Wednesday, 28 April 2010

156 Squadron

I have done a fair amount of research into clan members serving in the military, particularly in the two World Wars, but until this week have found no reference to the Royal Air Force. A chance reference to 156 Squadron produced the name of Pilot Officer W. McIlhagga. An extensive search of the squadron's main web-site found him during just five months of 1942, after which he disappears, and strangely there were no personal details recorded, not even a Service Number, or even his full first name. But the site gave me his first and last 'mention', on 18th June and 18th November 1942 respectively and the fact that during that time he had been on 25 missions.

156 Squadron was a Founder Squadron of 'Pathfinder Force' in Bomber Command, in 1942 flying Wellington Bombers first from Alconbury then Warboys, in Cambridgeshire, England. It eventually moved to Upwood where there is now a Memorial to their tasks in the Second World War. The motto of the squadron was We Light The Way. From the Log Books of '156', on 12th June 1942 we can read, "Three new crews received from OTU [Officer Training Unit], including two officers (F/Lt. Wilson and P/O McIlhagga). One cross country practice carried out. One aircraft ferried from Wyton".

The records of the Squadron contain details of the 25 missions that P/O W. McIlhagga went on. The practice was to establish crews that continued to work together and McIlhagga was part of one which included Sgt (later W/O) J.M. Hodgson as its captain, Flt/Sgt E.R. Henry, Sgt L. Davies and Sgt W.J. James. The details include sortie departure times (always at night), the target place and the time it was reached, the height at which the plane flew, usually 10-16,000 feet, and the time of return. The Comments on each operation included the number of planes involved, how many took off and how many returned, with a note of any crews lost.

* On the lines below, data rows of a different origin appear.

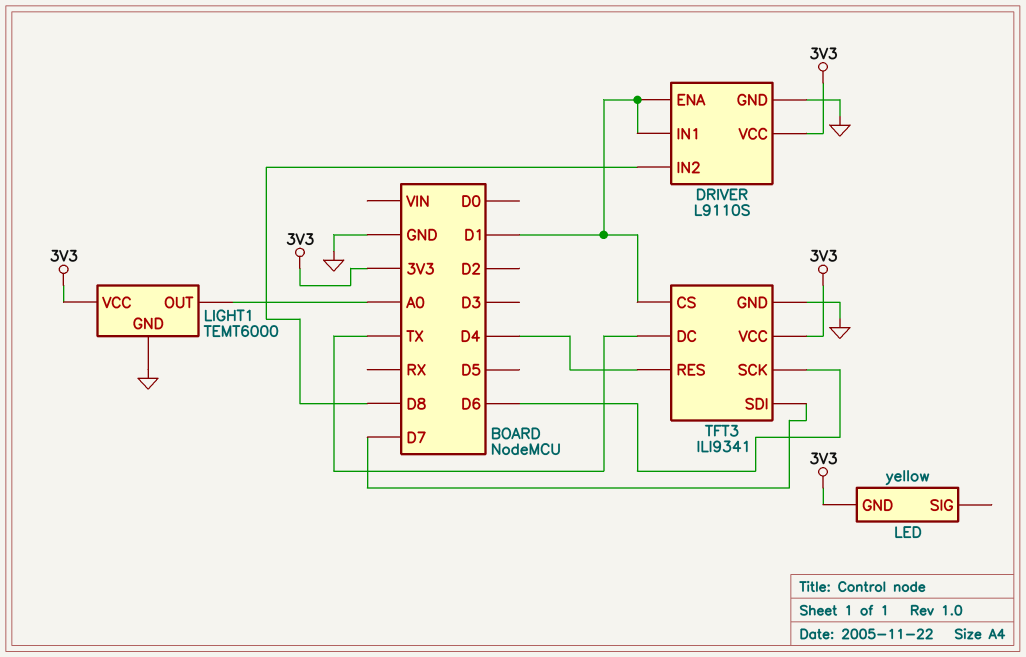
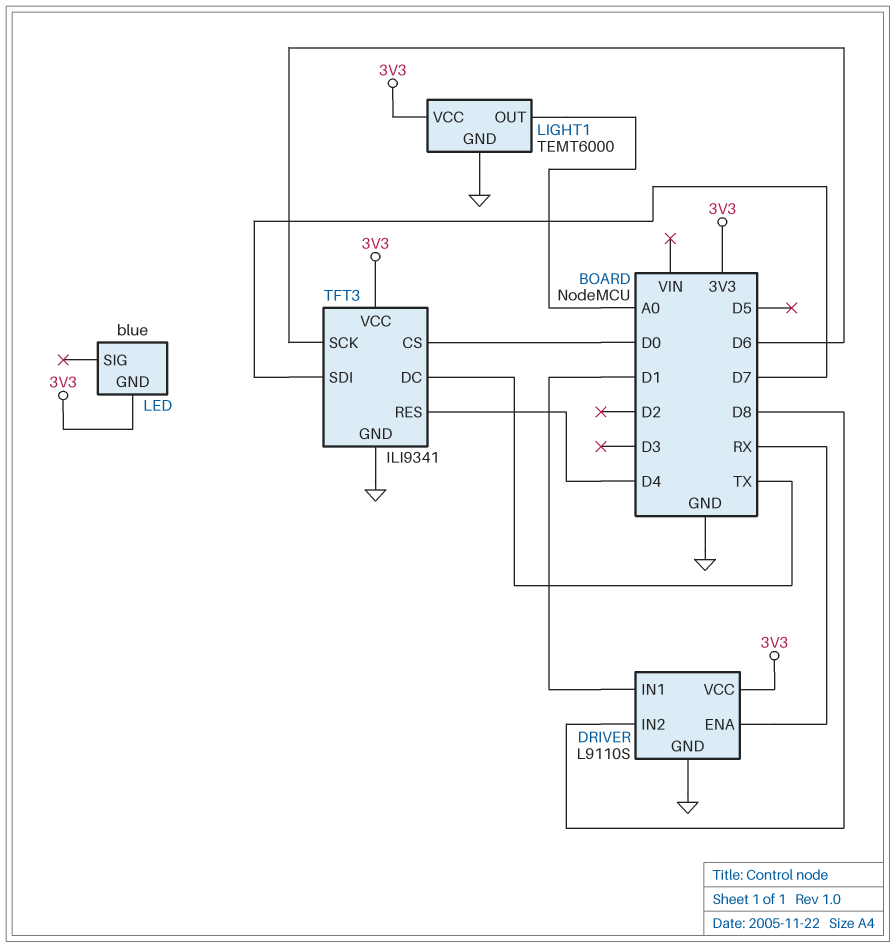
DRIVER pin ENA: D1 -> RX
LED: yellow -> blue
TFT3 pin CS: D1 -> D0

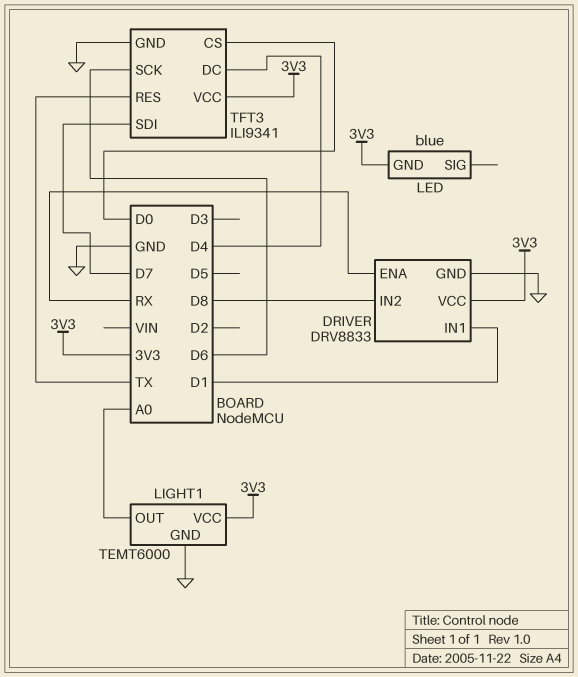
DRIVER: L9110S -> DRV8833
TFT3 pin DC: TX -> D4
TFT3 pin RES: D4 -> TX

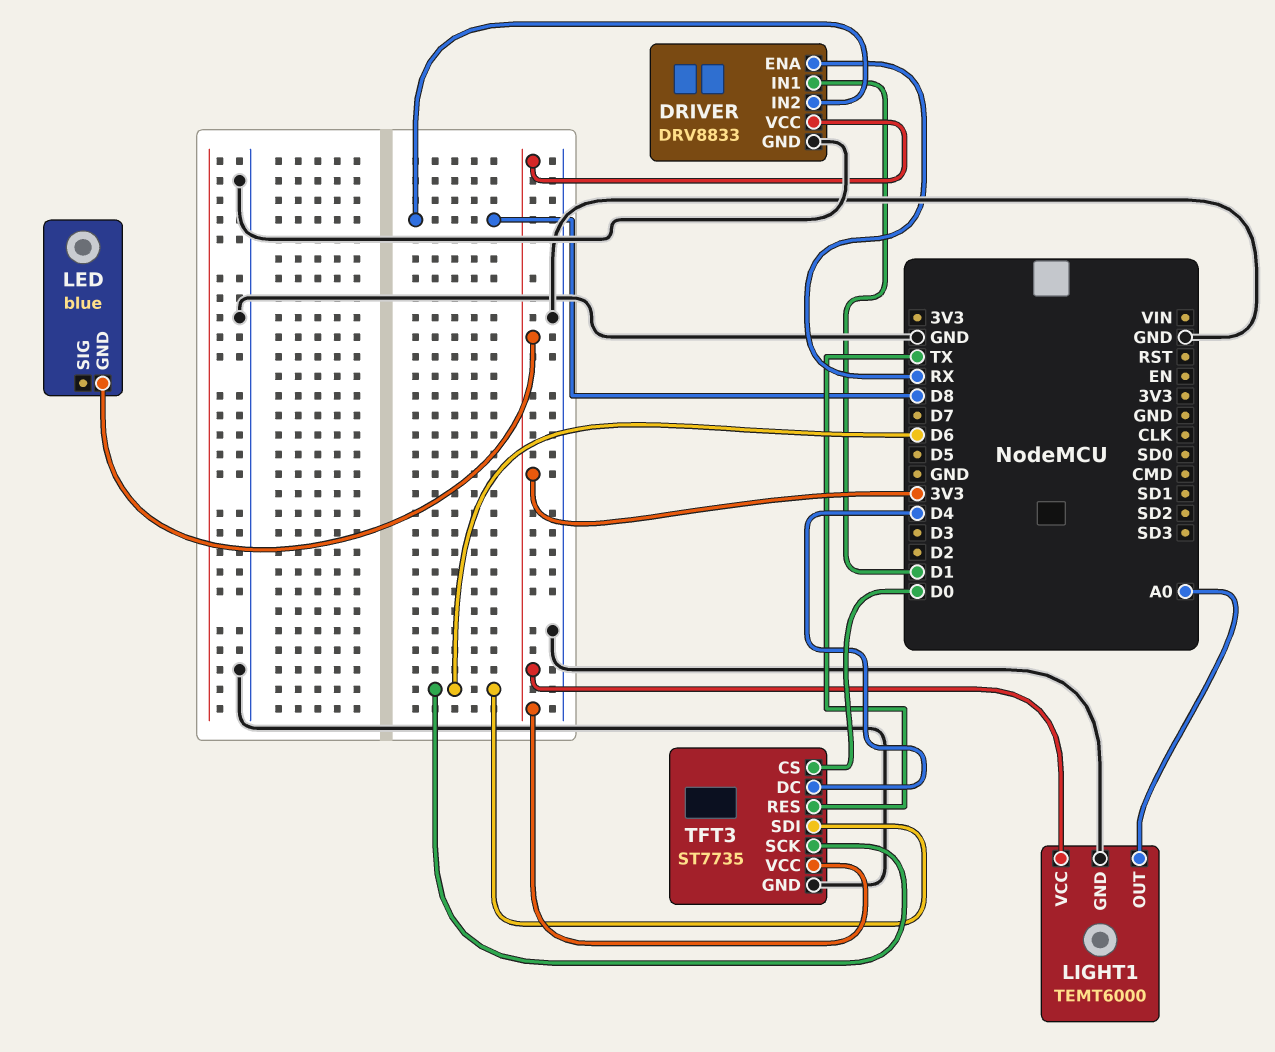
TFT3: ILI9341 -> ST7735
TFT3 pin SDI: D7 -> D6

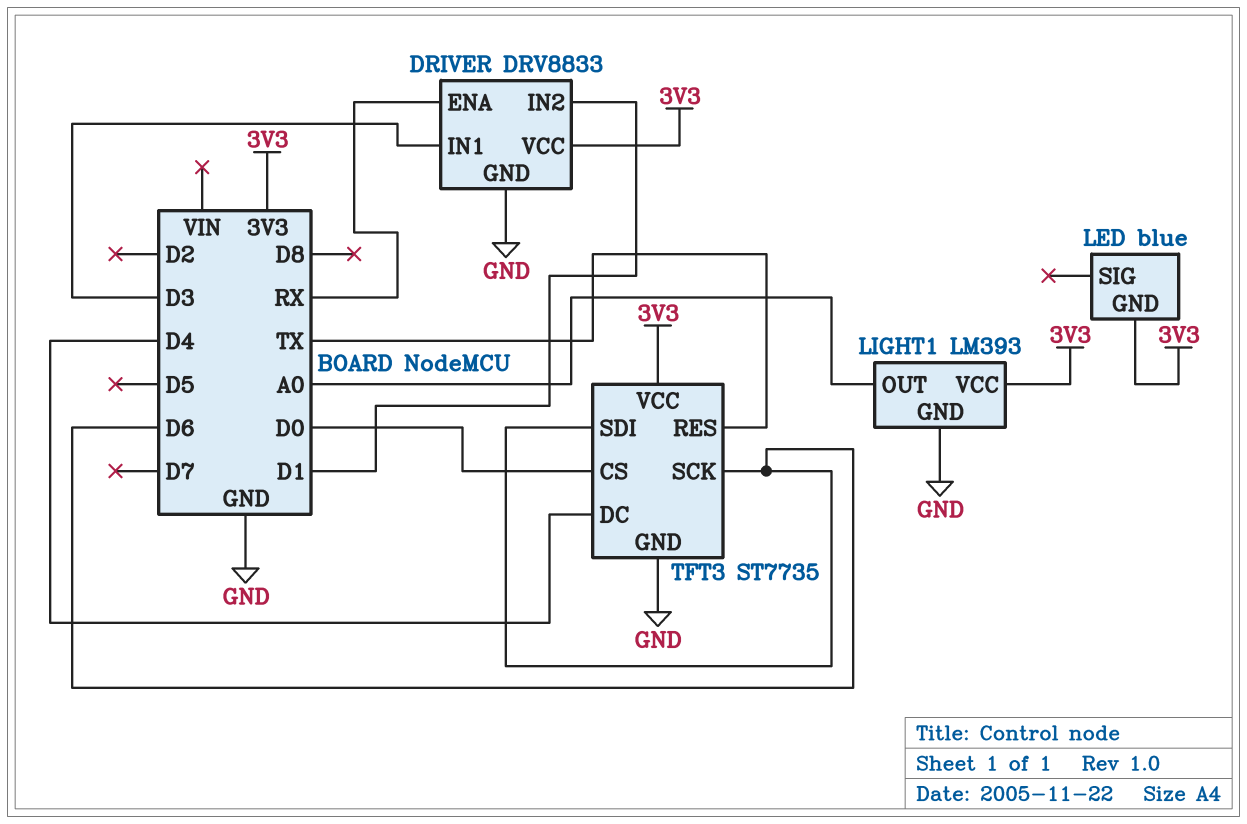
DRIVER pin IN1: D1 -> D3
DRIVER pin IN2: D8 -> D1
LIGHT1: TEMT6000 -> LM393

Often there are comments on the experience of a particular crew and plane. Among the places to which McIlhagga flew, some more than once, were Emden, Bremen, Wilhelmshoven, Dursberg, Hamburg, Dusseldorf, Mainz, Flensburg, Frankfurt, Kassel, Nurnburg, Saarbruchen, Karlsruhe, Essen, Krefeld, Osnabruck and finally Torino.

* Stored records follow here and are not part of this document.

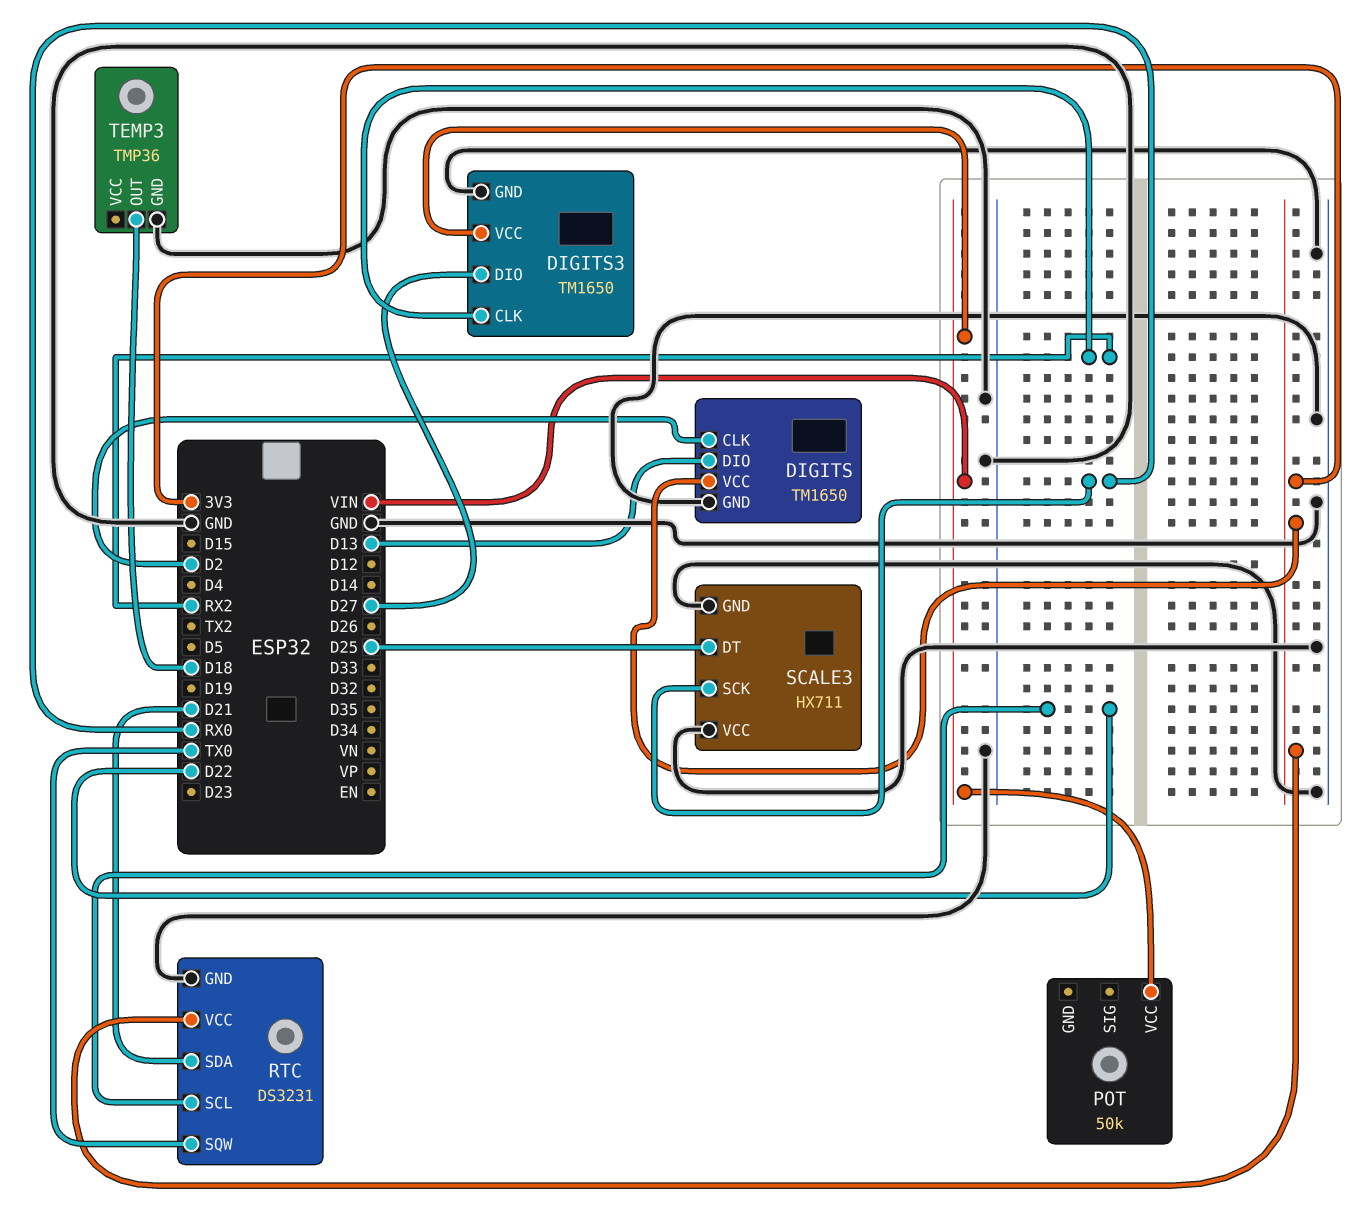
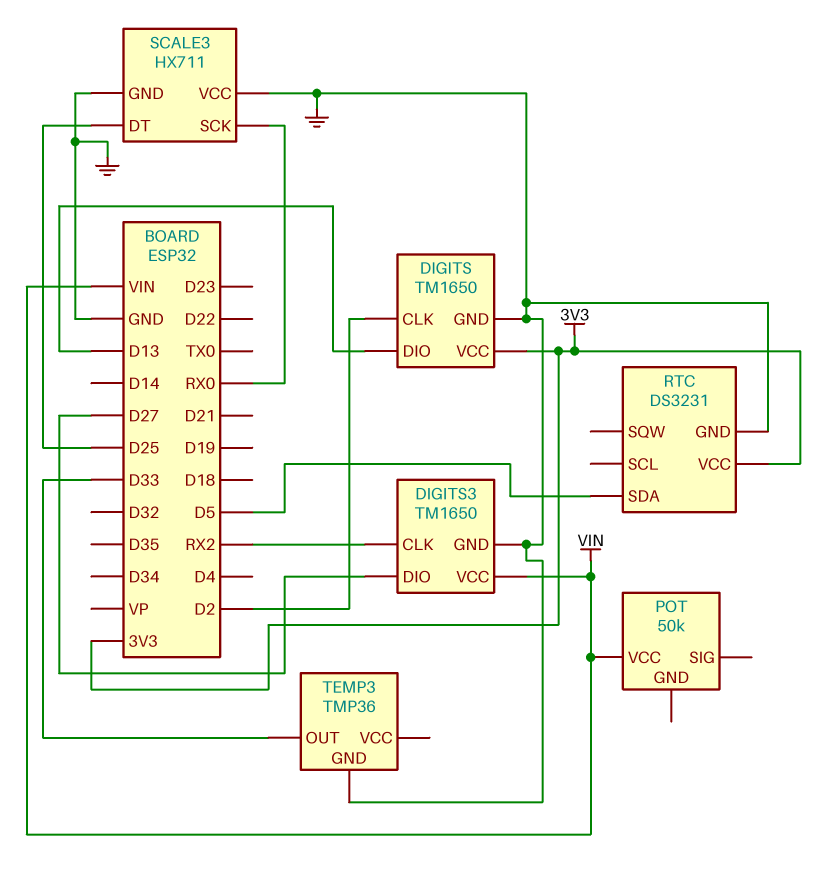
RTC pin SCL: D22 -> none
RTC pin SDA: D21 -> D5
RTC pin SQW: TX0 -> none
TEMP3 pin OUT: D18 -> D33

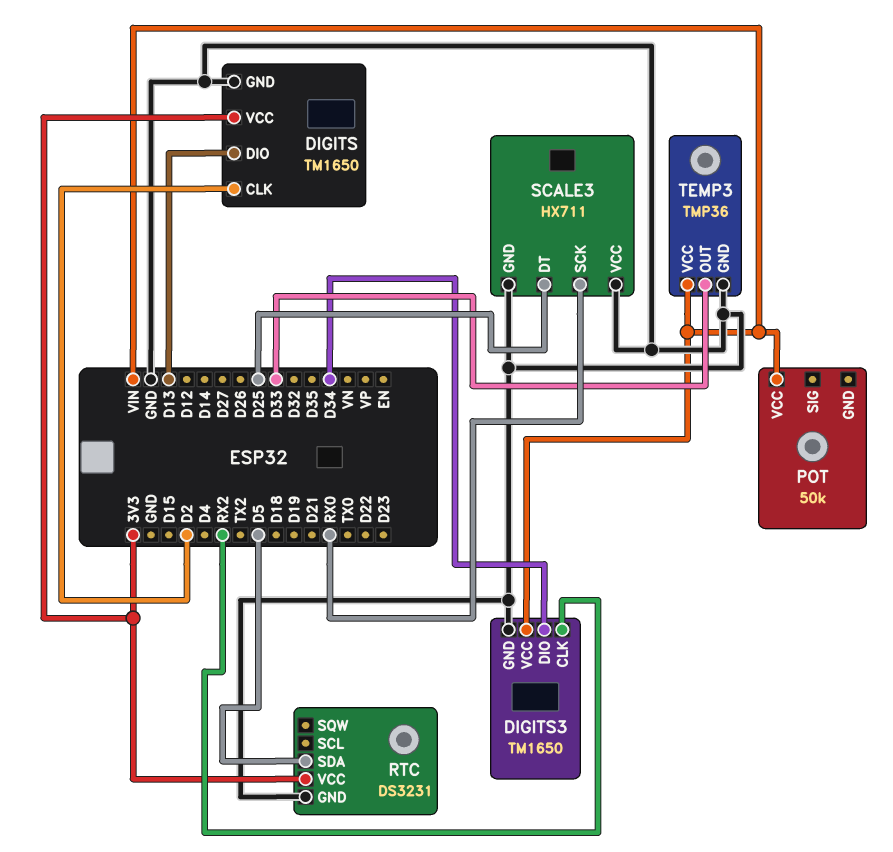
DIGITS3 pin DIO: D27 -> D34
TEMP3 pin VCC: none -> VIN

Some of the comments, some perhaps written by McIlhagga, are as follows: 'Sortie abandoned owing to port engine overheating'; 'This aircraft returned early with starboard engine trouble'; 'Attacked primary [target] 01.37 hours from 12000 feet... Burst observed but location uncertain. Two FW 190 approached in line astern about 2000 feet below - no attack made. Bremen 01.45 a/c seen go down in flames'; '02.50 hrs, 1000 ft, aircraft hit by light flak in base of turret and centre of fuselage. One s/lt. shot out by rear gunner'; 'Abandoned 01.05 hrs height 13000' due to failure of oxygen supply to rear turret'; 'Abandoned owing to engine cowling coming adrift and causing aircraft to vibrate badly'; 'Ypres 01.45 hrs, 15000 ft, A/C seen to go down in flames and break up'; 'A/C was coned by app. 20 s/ls and was hit by heavy and light flak. Starboard wing fabric stripped between engine and fuselage. Dinghy tore loose and ripped fabric to rear turret...'; 'E/A attacked from port and starboard alternately, each making two attacks. Rear gunner engaged four times. Slight damage caused to our aircraft and all bombs jettisoned live'; 'Target not attacked, unable to identify visually owing to thick ground haze'; 'At 23.03 another Wellington approached from starboard. Our a/c dived to avoid collision, but our rudder and fin were struck by its fuselage'; 'Abandoned owing to arriving 22 minutes late due to slowness of A/C and that A/C would not climb'; 'Arrived south of Geneva too late to reach target in time and abandoned sortie'.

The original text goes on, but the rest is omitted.